SEMI Foundation Delivers First All Girl High Tech U In New Mexico; Craig Barrett Visits, Encourages Girls To Continue Math And Science Studies
The SEMI Foundation selected Albuquerque for its first New Mexico High Tech U program, which introduced 30 female high school students from around the state to the science of making semiconductors and to career opportunities in high tech industries. The program, delivered May 31-June 2 at Intel’s Rio Rancho facility, was visited by a number of dignitaries including Intel Chairman of the Board Craig Barrett, and Representative Heather Wilson (R-NM). Barrett commended the girls on their focus and dedication to learning and encouraged them to continue heir studies in math and science.

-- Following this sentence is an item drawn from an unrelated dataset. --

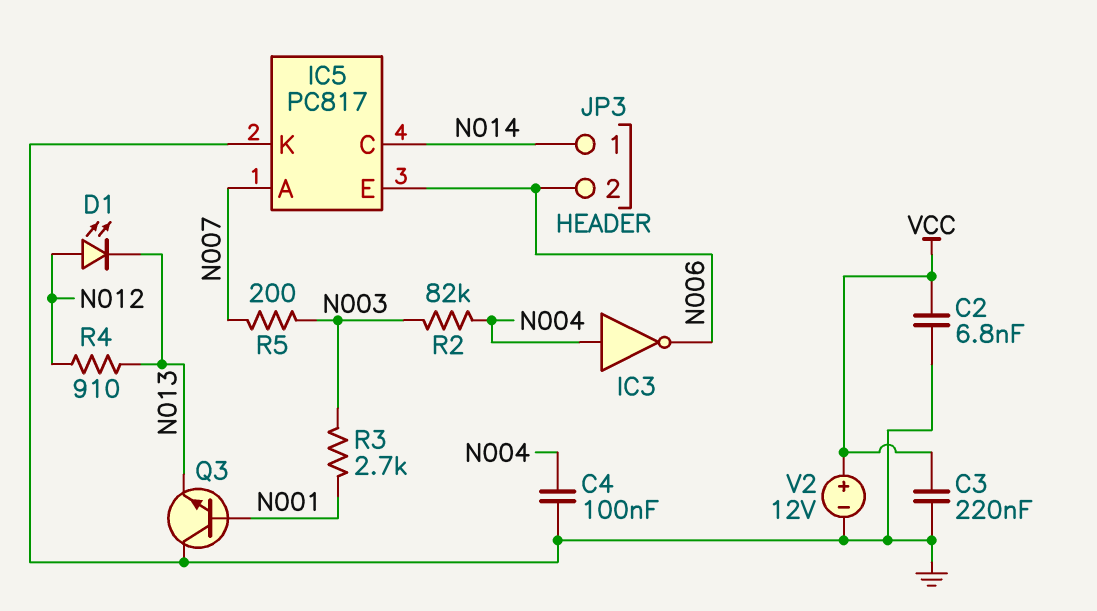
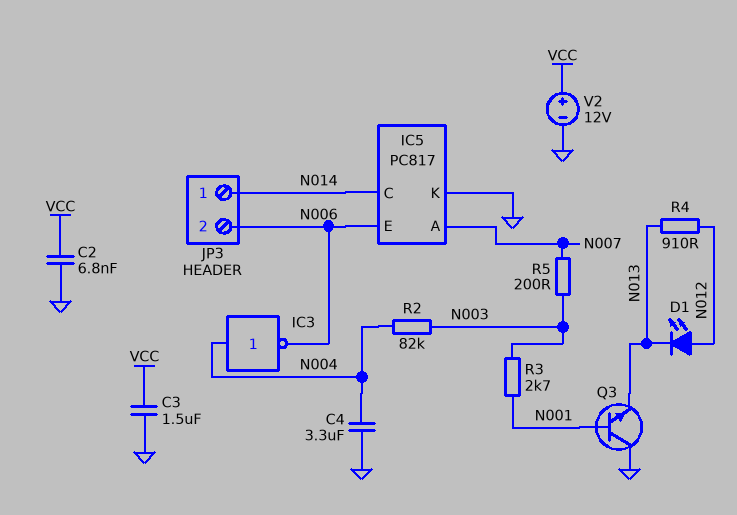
C3: 220nF (GND, VCC) -> 1.5uF (GND, VCC)
C4: 100nF (GND, N004) -> 3.3uF (GND, N004)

The program was sponsored by Intel and Air Products, which operate facilities in New Mexico, as well as Sandia National Laboratories. Albuquerque Technical Vocational Institute (TVI), the Southwest Center for Microsystems Education, the University of New Mexico, and Doña Ana Branch Community College were educational partners. Maricopa Advanced Technology Education Center (MATEC) delivered the program as part of the SEMI Foundation’s High Tech U replication project.
The case for all girl learning environments. The all girl program tackled head on the fact that fewer females than males pursue math and science based careers in the US. This was the first time a High Tech U program has been delivered in New Mexico, and the first for young women only. It was designed to test an emerging body of evidence that young women and men may learn better in a same gender environment.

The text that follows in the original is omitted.